Im Land der letzten Dinge (German Edition)
«Aber nachdem ich es mir nun genau ansehen konnte, habe ich kaum noch einen Zweifel, dass dies der Mann ist.» Isaacs bleiches Gelehrtengesicht verzog sich zu einem Lächeln.
«Ich habe mehrmals mit ihm gesprochen», fuhr er fort.
«Ein intelligenter Mann, aber außerordentlich verbittert. Wir sind fast in allem verschiedener Meinung.»

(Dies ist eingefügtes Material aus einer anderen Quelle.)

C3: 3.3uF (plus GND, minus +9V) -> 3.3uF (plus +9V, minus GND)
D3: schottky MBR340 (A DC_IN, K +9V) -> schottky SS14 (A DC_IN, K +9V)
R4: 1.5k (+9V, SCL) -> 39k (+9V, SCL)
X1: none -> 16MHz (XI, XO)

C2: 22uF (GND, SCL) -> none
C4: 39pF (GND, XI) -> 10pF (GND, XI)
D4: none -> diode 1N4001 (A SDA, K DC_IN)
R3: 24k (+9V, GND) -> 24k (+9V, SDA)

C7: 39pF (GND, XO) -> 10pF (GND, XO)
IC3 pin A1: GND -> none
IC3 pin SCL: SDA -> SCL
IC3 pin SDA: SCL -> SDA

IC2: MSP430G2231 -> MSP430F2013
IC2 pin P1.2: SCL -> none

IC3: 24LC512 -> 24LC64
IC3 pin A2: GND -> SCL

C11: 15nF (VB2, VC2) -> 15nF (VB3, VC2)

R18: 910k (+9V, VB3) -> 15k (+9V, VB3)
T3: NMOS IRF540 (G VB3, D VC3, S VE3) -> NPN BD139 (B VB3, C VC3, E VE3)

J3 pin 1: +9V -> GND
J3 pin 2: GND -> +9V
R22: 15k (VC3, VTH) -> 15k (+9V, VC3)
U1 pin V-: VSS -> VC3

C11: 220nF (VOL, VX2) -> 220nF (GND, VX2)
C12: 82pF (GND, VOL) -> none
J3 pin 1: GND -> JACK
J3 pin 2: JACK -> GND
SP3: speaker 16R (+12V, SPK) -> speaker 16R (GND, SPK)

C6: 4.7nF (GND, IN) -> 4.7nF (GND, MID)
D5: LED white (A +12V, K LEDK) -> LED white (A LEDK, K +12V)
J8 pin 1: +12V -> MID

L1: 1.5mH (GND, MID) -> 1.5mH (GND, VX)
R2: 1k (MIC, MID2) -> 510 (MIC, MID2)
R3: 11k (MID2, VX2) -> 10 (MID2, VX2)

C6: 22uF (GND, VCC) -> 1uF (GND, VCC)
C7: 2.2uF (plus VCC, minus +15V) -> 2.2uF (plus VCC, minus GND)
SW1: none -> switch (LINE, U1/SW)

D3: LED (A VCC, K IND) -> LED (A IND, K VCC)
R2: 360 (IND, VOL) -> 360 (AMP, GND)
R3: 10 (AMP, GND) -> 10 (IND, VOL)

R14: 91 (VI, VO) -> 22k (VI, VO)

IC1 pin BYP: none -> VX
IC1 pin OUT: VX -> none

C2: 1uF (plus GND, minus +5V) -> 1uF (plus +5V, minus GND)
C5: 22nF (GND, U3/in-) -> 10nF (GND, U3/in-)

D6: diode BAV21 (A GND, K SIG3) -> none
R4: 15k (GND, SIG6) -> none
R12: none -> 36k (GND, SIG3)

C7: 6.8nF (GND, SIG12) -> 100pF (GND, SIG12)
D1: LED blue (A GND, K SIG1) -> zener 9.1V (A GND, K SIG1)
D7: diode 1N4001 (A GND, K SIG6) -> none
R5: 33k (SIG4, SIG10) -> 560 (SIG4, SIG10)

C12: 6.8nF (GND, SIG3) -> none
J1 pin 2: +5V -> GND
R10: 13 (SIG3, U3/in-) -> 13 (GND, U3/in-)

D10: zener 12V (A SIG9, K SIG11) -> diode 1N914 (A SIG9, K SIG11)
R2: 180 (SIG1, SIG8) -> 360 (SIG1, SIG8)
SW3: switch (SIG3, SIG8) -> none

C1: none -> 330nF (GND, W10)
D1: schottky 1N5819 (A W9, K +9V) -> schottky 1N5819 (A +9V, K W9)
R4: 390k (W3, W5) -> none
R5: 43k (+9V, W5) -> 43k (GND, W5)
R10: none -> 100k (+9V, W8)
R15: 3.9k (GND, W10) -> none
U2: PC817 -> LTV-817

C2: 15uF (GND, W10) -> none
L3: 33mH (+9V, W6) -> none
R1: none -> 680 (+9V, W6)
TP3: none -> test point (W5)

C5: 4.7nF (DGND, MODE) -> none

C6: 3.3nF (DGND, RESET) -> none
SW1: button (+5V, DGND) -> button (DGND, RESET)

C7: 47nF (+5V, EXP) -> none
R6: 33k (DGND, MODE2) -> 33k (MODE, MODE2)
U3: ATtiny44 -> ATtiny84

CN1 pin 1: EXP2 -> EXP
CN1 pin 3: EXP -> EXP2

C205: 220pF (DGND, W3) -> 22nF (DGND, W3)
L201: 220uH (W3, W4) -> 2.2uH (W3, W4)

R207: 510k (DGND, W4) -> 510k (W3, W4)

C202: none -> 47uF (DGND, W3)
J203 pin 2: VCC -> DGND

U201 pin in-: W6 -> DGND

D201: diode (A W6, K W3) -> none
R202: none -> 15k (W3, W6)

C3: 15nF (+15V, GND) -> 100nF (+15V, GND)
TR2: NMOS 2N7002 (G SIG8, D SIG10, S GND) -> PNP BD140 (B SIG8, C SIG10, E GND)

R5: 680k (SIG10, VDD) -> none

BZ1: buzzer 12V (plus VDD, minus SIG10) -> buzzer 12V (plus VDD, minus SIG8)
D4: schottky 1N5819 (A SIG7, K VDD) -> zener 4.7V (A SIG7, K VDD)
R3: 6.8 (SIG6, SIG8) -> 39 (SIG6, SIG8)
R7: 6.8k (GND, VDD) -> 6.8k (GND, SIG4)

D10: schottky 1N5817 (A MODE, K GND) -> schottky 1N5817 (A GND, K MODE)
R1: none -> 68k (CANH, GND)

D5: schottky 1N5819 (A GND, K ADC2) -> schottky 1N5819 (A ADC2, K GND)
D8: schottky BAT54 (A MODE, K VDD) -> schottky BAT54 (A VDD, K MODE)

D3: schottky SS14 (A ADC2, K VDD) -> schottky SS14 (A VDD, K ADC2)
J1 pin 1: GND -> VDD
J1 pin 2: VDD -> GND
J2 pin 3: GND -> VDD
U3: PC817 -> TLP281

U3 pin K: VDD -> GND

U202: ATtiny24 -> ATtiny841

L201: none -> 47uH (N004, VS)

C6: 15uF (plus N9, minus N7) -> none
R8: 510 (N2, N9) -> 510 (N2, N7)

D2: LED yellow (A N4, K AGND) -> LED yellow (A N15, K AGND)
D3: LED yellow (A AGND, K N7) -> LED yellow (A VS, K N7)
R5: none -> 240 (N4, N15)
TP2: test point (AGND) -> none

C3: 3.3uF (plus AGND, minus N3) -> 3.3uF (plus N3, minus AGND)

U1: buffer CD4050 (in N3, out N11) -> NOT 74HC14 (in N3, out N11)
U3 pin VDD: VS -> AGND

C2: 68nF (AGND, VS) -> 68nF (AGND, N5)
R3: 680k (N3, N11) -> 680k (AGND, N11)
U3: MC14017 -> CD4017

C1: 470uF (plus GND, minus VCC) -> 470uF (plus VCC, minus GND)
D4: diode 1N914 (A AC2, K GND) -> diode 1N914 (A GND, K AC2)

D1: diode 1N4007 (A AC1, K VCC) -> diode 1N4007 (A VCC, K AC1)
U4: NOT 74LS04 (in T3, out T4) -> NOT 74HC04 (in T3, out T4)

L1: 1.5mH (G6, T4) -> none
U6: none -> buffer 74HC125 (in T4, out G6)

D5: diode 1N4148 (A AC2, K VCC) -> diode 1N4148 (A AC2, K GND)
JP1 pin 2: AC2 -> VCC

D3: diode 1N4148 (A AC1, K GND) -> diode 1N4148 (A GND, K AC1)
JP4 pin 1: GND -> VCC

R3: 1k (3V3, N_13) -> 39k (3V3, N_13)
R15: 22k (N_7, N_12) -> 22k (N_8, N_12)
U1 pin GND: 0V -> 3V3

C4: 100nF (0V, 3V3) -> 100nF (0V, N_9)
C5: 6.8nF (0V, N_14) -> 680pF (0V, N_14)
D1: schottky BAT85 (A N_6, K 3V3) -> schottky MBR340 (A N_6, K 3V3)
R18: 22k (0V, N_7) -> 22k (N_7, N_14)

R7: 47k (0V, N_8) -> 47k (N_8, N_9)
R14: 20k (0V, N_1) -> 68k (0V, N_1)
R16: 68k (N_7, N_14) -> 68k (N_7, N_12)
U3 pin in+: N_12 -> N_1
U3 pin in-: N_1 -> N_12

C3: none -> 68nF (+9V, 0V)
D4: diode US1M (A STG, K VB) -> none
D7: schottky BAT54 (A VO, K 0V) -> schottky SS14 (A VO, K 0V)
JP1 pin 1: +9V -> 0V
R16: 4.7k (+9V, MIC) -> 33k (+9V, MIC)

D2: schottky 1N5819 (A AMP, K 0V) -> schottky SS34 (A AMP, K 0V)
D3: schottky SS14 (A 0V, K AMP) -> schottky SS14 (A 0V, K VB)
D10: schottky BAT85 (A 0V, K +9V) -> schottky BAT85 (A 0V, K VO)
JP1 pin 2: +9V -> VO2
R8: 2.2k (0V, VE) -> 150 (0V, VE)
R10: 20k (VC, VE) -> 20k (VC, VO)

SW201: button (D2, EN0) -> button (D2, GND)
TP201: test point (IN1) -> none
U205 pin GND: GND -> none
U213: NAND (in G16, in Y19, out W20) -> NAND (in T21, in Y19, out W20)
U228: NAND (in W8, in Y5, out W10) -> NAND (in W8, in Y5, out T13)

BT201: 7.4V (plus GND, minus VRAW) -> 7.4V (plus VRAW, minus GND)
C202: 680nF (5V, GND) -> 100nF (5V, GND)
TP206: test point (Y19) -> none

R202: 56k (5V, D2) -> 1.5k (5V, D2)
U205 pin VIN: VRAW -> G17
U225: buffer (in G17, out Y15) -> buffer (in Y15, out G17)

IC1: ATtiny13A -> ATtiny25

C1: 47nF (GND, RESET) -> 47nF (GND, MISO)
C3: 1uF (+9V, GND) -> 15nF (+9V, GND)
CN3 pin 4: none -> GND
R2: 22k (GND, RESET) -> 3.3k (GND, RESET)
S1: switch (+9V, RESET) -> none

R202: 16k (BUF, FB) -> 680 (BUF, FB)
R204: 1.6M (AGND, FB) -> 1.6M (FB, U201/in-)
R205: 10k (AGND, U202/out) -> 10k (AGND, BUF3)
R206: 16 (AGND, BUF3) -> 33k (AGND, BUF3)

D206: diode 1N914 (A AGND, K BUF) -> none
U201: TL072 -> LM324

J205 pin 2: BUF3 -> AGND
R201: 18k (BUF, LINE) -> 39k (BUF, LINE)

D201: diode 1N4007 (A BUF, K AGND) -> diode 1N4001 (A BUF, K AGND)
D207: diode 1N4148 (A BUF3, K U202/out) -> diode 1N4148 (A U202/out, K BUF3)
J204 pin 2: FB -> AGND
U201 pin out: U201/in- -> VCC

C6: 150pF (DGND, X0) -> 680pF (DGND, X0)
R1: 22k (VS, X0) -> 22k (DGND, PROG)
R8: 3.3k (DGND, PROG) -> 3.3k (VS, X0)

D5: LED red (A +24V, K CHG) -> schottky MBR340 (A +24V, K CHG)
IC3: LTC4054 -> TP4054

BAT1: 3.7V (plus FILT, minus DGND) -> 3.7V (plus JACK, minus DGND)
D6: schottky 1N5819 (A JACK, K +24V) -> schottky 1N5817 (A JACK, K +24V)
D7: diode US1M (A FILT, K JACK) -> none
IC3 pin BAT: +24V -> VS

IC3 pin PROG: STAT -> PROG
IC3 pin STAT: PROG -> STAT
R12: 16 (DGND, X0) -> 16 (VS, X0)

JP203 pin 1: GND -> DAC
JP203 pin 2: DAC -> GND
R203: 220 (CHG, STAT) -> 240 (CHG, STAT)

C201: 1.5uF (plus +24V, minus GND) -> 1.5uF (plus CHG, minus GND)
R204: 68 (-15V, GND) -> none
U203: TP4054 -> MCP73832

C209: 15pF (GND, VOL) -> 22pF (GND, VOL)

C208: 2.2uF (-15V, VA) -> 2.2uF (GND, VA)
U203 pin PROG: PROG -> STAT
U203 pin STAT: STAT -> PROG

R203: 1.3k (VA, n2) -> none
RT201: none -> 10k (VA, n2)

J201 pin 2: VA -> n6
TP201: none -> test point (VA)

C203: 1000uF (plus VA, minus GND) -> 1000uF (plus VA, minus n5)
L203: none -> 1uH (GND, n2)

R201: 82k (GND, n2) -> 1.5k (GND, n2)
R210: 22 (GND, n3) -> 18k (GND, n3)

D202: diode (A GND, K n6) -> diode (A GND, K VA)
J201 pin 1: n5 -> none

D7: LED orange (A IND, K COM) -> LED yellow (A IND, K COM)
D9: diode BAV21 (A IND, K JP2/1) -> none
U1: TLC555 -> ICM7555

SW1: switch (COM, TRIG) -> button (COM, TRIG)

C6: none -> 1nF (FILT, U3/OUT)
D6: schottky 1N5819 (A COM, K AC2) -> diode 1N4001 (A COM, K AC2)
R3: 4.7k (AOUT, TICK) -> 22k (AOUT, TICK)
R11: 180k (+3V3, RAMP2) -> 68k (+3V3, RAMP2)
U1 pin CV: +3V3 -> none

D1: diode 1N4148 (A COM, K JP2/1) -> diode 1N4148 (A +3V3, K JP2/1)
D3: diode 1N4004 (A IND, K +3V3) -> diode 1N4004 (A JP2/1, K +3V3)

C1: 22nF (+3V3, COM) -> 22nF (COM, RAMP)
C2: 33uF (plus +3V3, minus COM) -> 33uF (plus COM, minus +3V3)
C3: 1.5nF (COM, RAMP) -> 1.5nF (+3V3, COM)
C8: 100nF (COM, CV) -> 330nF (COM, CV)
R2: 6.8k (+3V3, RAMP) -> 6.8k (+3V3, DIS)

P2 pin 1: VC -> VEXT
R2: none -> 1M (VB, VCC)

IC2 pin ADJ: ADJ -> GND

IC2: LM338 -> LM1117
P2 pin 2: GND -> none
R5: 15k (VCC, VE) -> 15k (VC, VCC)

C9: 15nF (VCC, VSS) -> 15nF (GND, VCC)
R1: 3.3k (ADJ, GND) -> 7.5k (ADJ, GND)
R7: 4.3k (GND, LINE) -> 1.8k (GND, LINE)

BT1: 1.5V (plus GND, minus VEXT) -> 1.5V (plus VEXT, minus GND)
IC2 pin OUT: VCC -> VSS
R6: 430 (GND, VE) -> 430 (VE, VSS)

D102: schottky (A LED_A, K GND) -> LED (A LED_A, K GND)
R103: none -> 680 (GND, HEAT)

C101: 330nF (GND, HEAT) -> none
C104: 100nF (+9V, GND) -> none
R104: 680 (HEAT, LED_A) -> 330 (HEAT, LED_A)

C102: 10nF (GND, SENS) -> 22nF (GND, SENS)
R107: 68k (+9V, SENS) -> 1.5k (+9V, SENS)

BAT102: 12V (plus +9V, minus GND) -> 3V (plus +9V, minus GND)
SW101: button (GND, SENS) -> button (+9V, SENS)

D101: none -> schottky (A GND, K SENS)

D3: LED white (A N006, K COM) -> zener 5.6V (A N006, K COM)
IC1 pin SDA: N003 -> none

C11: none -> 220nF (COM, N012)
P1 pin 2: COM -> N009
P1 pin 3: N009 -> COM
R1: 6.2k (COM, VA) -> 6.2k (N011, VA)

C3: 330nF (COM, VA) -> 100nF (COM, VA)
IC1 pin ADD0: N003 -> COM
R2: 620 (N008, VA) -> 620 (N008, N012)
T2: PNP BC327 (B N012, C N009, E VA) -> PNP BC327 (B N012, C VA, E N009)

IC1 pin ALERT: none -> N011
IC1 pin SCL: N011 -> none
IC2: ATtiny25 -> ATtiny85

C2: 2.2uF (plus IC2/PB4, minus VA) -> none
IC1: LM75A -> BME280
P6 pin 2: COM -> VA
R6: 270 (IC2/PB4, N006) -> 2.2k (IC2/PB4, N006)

Ich glaubte meinen Ohren nicht zu trauen. Bevor ich ein Wort sagen konnte, fragte der Rabbi: «Wo ist dieser Mann anzutreffen, Isaac?»
«Mr. Farr ist nicht fern», ließ Isaac sich das Wortspiel nicht nehmen. Er kicherte kurz und fügte dann hinzu: «Er wohnt hier in der Bibliothek.»
«Ist das wahr?», sagte ich schließlich. «Ist das wirklich wahr?»
«Aber ja. Ich kann Sie gleich zu ihm bringen, wenn Sie wollen.» Isaac zögerte und wandte sich dann an den Rabbi. «Vorausgesetzt, ich habe Ihre Erlaubnis.»
Der Rabbi sah jedoch etwas beunruhigt aus. «Gehört dieser Mann einer der Fakultäten an?», fragte er.
«Nicht dass ich wüsste», antwortete Isaac. «Ich glaube, er ist ein Unabhängiger. Er hat mir erzählt, dass er irgendwo für eine Zeitung gearbeitet hätte.»
«Das stimmt», sagte ich. «Stimmt ganz genau. Samuel Farr ist Journalist.»
«Und was macht er jetzt?», fragte der Rabbi, ohne meinen Einwurf zu beachten.
«Er schreibt ein Buch. Das Thema kenne ich nicht, aber ich nehme an, es hat etwas mit der Stadt zu tun. Wir haben ein paarmal unten im Großen Saal miteinander gesprochen. Er stellt sehr scharfsinnige Fragen.»
«Ist er auf unserer Seite?», fragte der Rabbi.
«Er ist neutral», sagte Isaac, «weder für noch gegen uns. Ein leidender Mann, aber vollkommen fair und frei von persönlichen Interessen.»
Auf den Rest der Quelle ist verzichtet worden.